April 10 (Bloomberg) -- Spanish bonds fell and German yields slid to records on concern Europe’s debt crisis is deepening and as weaker-than-forecast U.S. job growth signaled the global economic expansion may be slowing.
Ten-year German bunds, Europe’s benchmark government securities, outperformed all euro-area peers on bets that European Central Bank loans are proving insufficient to stop the crisis from spreading through the region. Spanish debt dropped for a fourth day even as the government repeated a pledge to cut the deficit. A Swiss sale of six-month bills drew a negative yield. Austria and the Netherlands sold debt, while France auctions as much as 7.8 billion euros ($10.2 billion) of bills.

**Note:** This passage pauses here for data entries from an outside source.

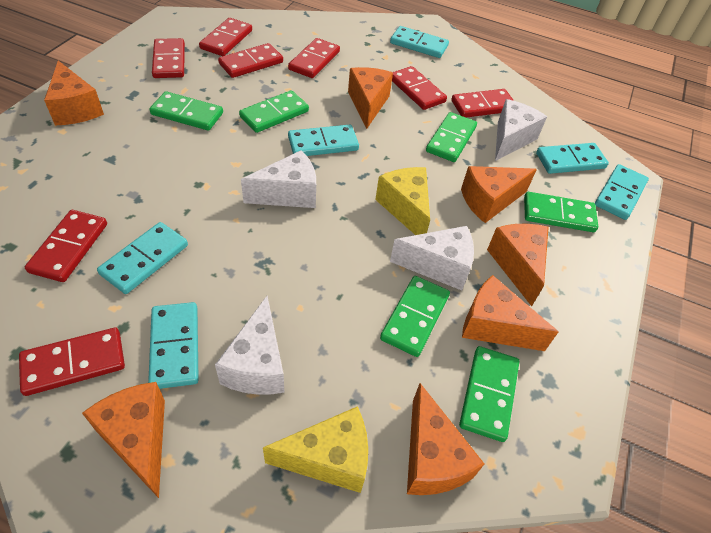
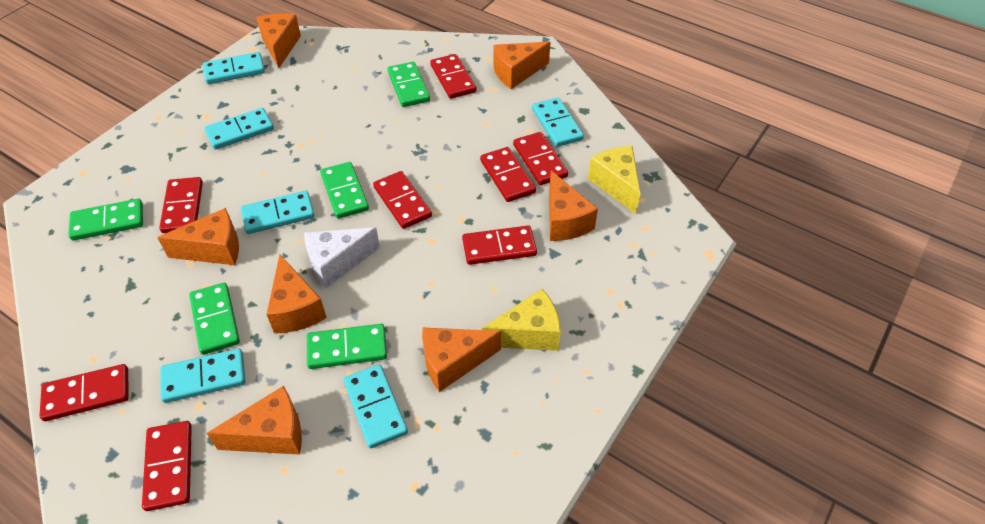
green domino: 6 -> 5
white cheese: 4 -> 1

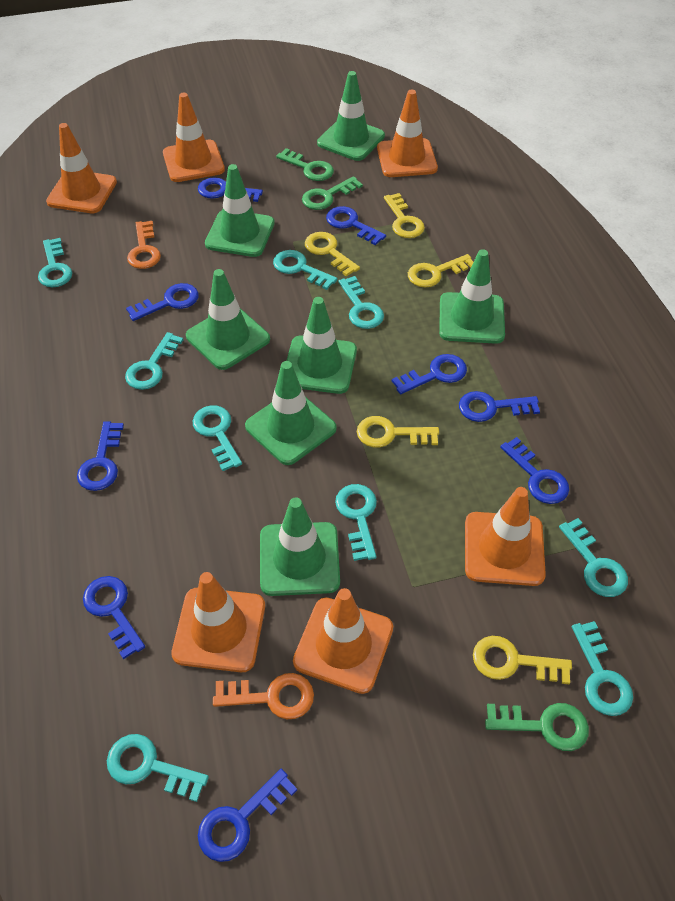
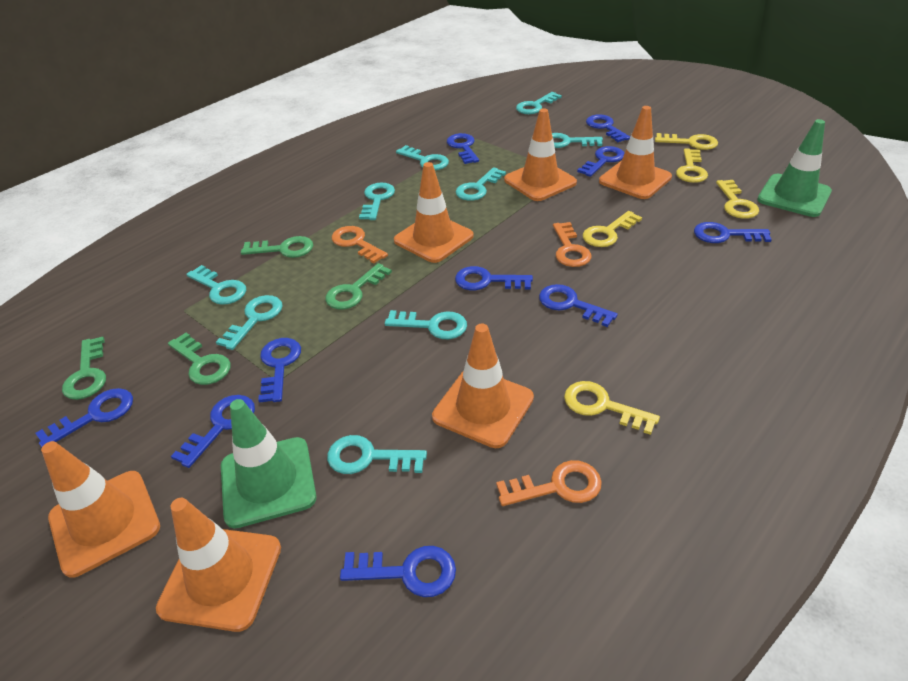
blue key: 9 -> 10
green key: 3 -> 4
green traffic cone: 7 -> 2
orange key: 2 -> 3

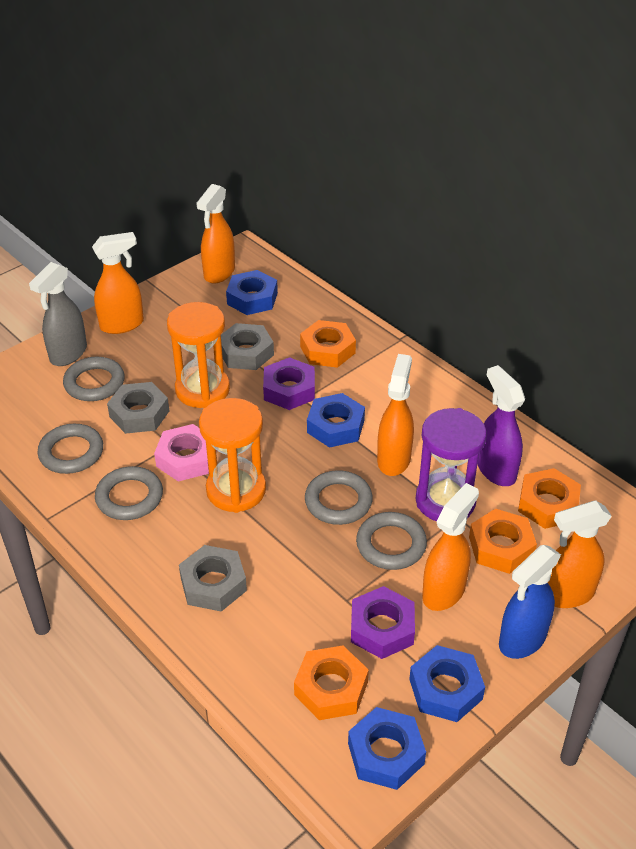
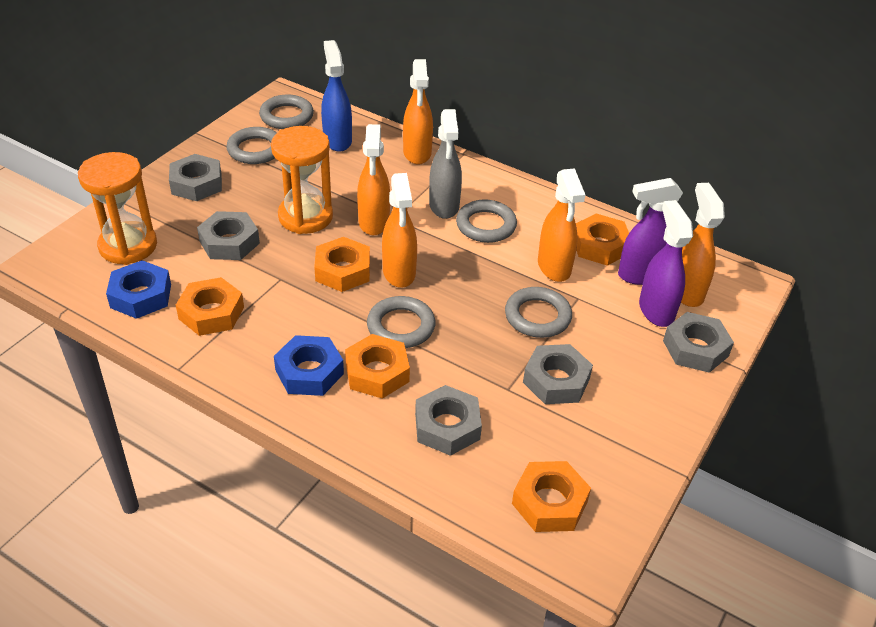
blue nut: 4 -> 2
grey nut: 3 -> 5
orange nut: 4 -> 5
pink nut: 1 -> 0
purple hourglass: 1 -> 0
purple nut: 2 -> 0
purple spray bottle: 1 -> 2

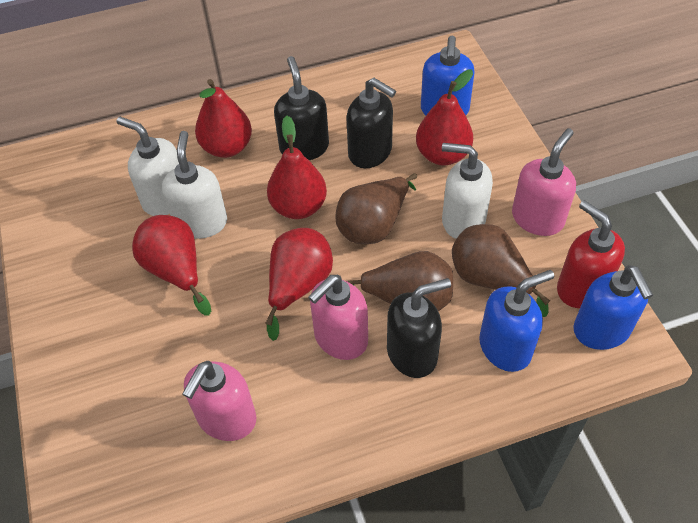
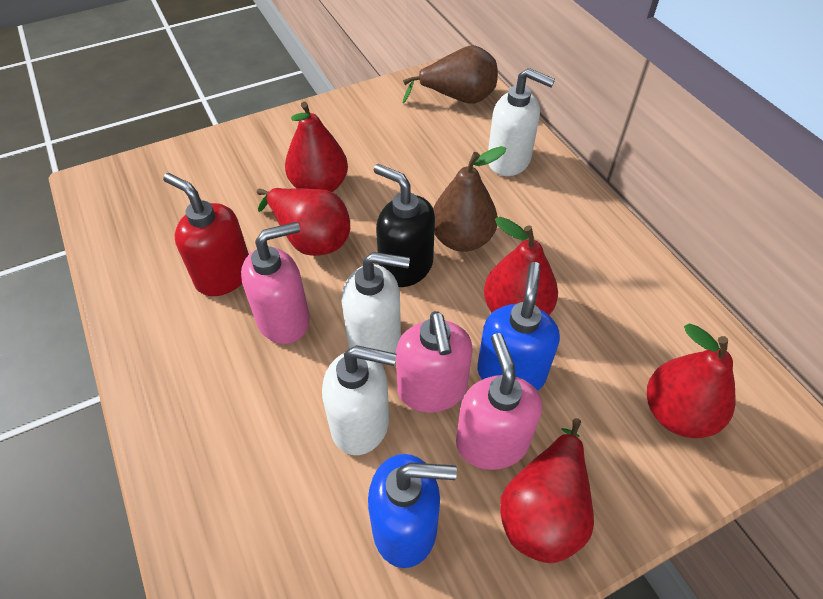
black soap dispenser: 3 -> 1
blue soap dispenser: 3 -> 2
brown pear: 3 -> 2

“We have a renewed concern in the euro region as the debt problem hasn’t gone away despite the liquidity support from the European Central Bank,” said Vincent Chaigneau, the global head of interest-rate strategy at Societe Generale SA in Paris. “The poor non-farm payroll data out of the U.S. only exacerbated the risk-off sentiment. Peripheral bond yields are likely to continue to rise in the near term.”
Spain’s 10-year yield jumped 17 basis points to 5.92% at 12:22 p.m. London time, and rose to 5.94 percent, the highest since Dec. 12. That increased the additional yield investors demand to hold the securities over similar-maturity bunds by 21 basis points to 424 basis points. The 5.85% securities maturing in January 2022 dropped 1.22, or 12.20 euros per 1,000-euro face amount, to 99.435.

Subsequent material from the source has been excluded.